Tag Archives: business model

Planning is Everything. Plans are Nothing.

The title above is from a quote usually ascribed to Dwight Eisenhower.  Though he was referring to battle plans, it is an apt lesson for business plans as well. His point was that the battle never goes as planned. Weather conditions, enemy reactions and human mistakes conspire to ensure that every military action usually goes off plan before the first shot is fired.  But if the planning process is done with the proper rigor, leaders can react more effectively to unexpected developments. They can assess how changes impact their overall strategy, and better judge the consequences of their subsequent decisions.

I recalled this quote after seeing an interesting discussion on LinkedIn debating the value of business plans for new companies.  Some potential entrepreneurs were dismissing the value of business plans for start-ups because they rarely had any relevance to the business once they hit the  realities of actually going to market. General Eisenhower reminds us how this argument misses the point. The value of a business or marketing plan is not in the plan itself, but in forcing you to think in a rigorous way about how best to deploy your resources. Who is your target? What’s your value to them? Who’s your competition? What kind of human and financial resources will you need to make a go of it? Of course, unless you are the first true psychic, most of what you come up with will be wrong.  The details of the plan may be mere historical artifacts within months of launch. But if you planned well, you are better able to identify and react to what you were wrong about.

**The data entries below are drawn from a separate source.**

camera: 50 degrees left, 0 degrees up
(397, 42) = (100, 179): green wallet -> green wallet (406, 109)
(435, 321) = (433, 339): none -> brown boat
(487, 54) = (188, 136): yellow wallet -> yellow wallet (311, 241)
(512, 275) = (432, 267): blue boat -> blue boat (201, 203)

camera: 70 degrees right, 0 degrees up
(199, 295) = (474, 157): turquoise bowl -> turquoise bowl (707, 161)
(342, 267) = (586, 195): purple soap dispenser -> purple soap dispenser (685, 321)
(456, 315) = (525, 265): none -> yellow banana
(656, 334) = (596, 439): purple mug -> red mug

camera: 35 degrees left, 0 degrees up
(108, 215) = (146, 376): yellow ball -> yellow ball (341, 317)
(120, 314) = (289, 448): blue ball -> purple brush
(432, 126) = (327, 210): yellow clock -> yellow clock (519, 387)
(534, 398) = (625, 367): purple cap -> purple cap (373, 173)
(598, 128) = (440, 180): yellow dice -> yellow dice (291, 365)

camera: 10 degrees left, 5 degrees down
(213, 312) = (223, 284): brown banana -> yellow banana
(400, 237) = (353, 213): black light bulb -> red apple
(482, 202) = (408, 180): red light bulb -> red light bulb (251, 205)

The same lesson was delivered in another context by an accomplished climber I once heard speak. He described the meticulous planning process that his team followed before a major climb. They literally mapped out every step. He went on to say that they almost never followed the predetermined path once the actual climbing began, but it was the planning that allowed them to make intelligent choices under stress about what they could afford to change.

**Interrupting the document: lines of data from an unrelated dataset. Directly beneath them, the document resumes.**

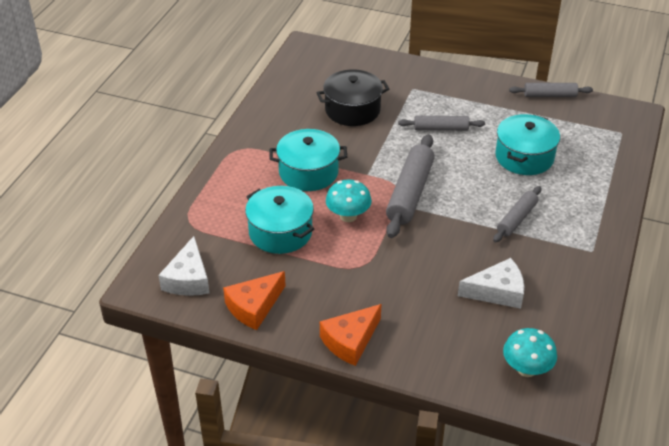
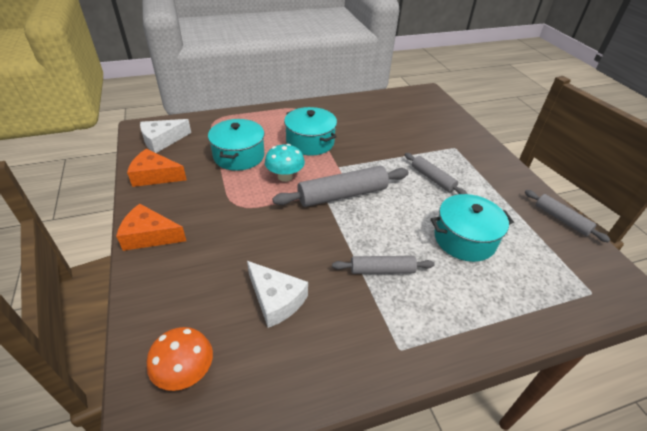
camera: 50 degrees right, 0 degrees up
(352, 110) = (395, 133): black pot -> none
(526, 369) = (186, 372): turquoise mushroom -> orange mushroom

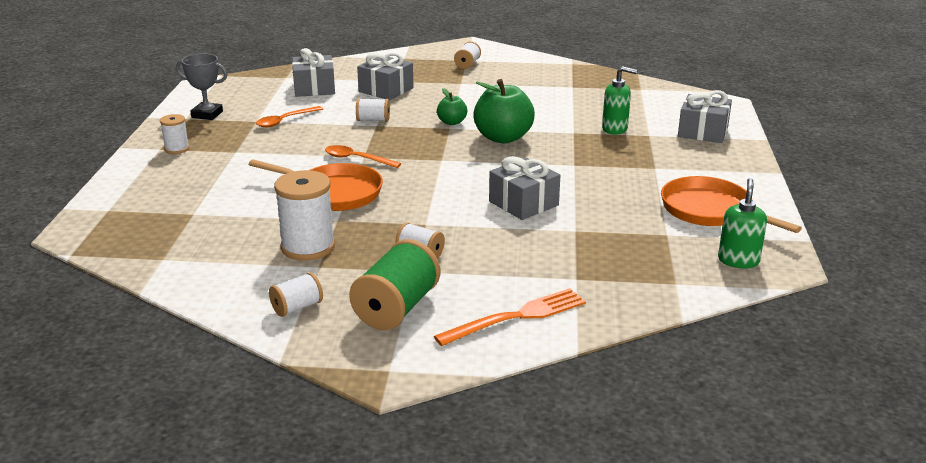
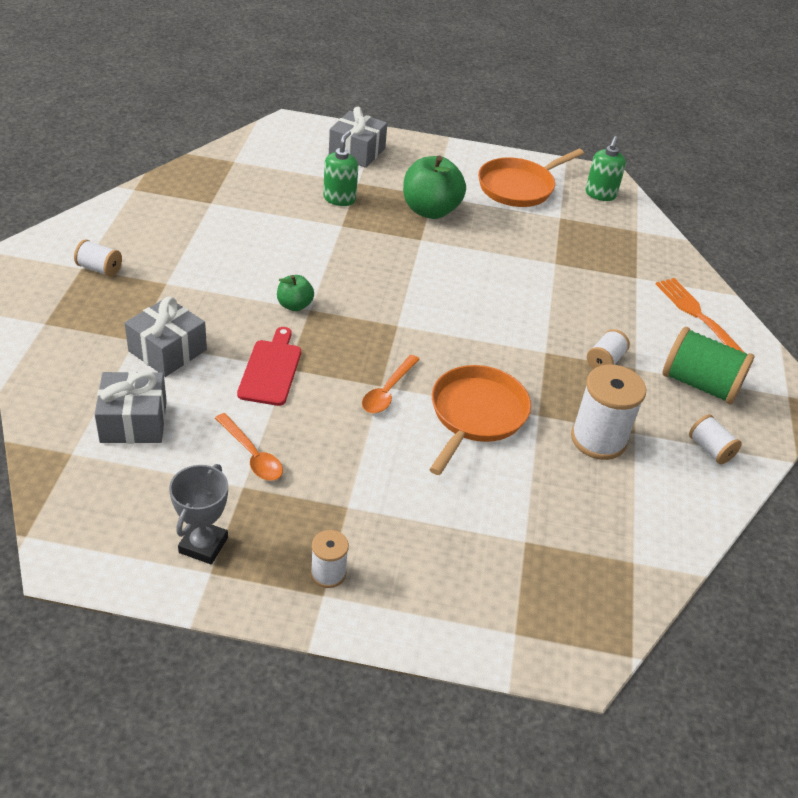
camera: 90 degrees left, 15 degrees up
(373, 120) = (271, 369): white spool -> red cutting board
(503, 138) = (347, 274): green apple -> green apple (430, 210)
(523, 203) = (503, 284): grey gift -> none
(738, 260) = (600, 194): green soap dispenser -> green soap dispenser turned 90 degrees counterclockwise

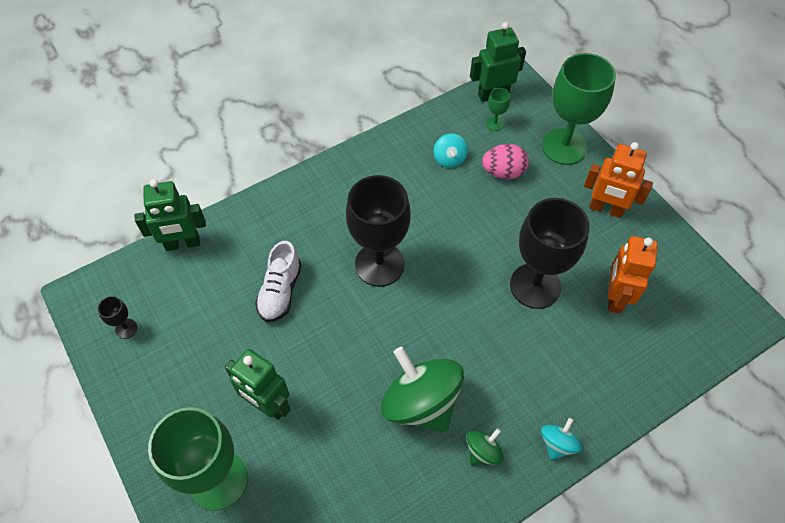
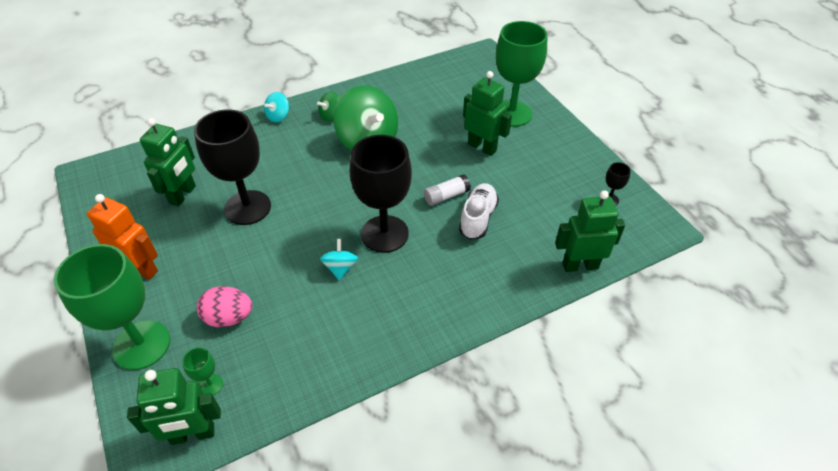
camera: 175 degrees left, 10 degrees down
(315, 319) = (446, 196): none -> white glue stick
(449, 159) = (285, 339): turquoise spinning top -> turquoise spinning top (340, 268)
(615, 297) = (183, 195): orange robot -> green robot

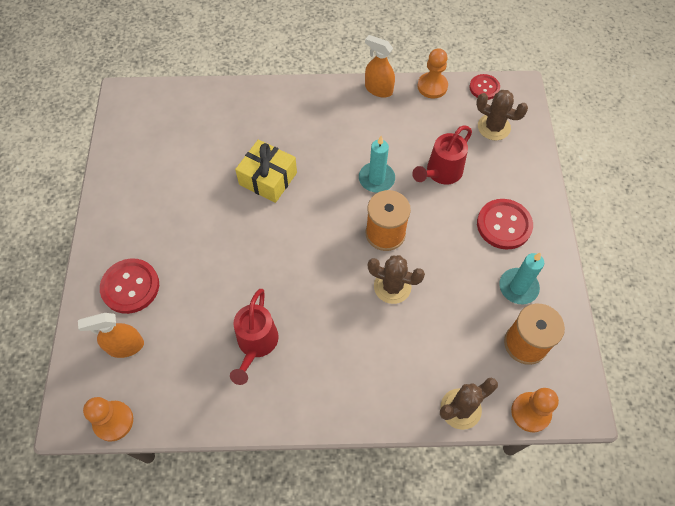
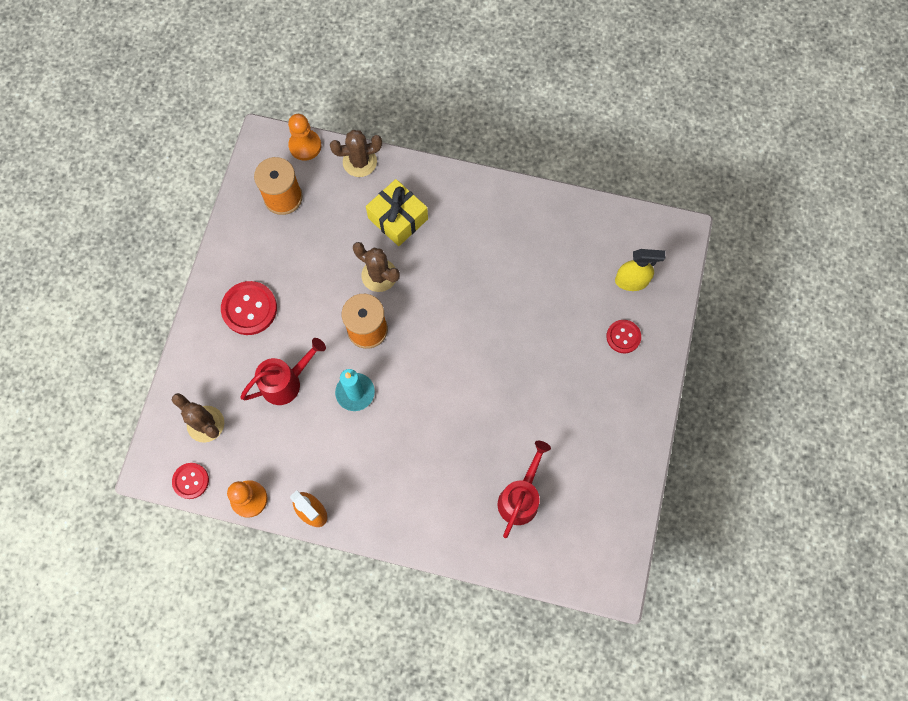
camera: 165 degrees left, 10 degrees up
(113, 421) = (645, 221): orange pawn -> none
(125, 346) = (631, 281): orange spray bottle -> yellow spray bottle
(130, 287) = (623, 337): red button -> red button, size x0.62
(256, 344) = (515, 254): red watering can -> red watering can (520, 498)
(268, 178) = (468, 422): yellow gift -> yellow gift (398, 218)
(518, 287) = (265, 246): turquoise candle -> none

Whether you are crafting a business plan for a new company or a marketing plan for an established brand, there are three important lessons in this.  One is that a plan is worth what you put into it.  If you just go through the motions in order to be able to point to an official-looking plan, it will be of no value. Second, you shouldn’t dismiss the planning process just because the plans themselves are rarely executed.  A well-constructed plan will make you a smarter leader and manager for the unexpected turns that inevitably come your way. The final related lesson is that you should not treat the plan as anything but your best current guess. If the plan isn’t working, don’t be afraid to change it. Too many marketing managers disregard new information and new opportunities because it’s “not in the plan.” A plan is not a substitute for thinking. Plans should be treated more like boyfriends than husbands. You should always be open to a better one.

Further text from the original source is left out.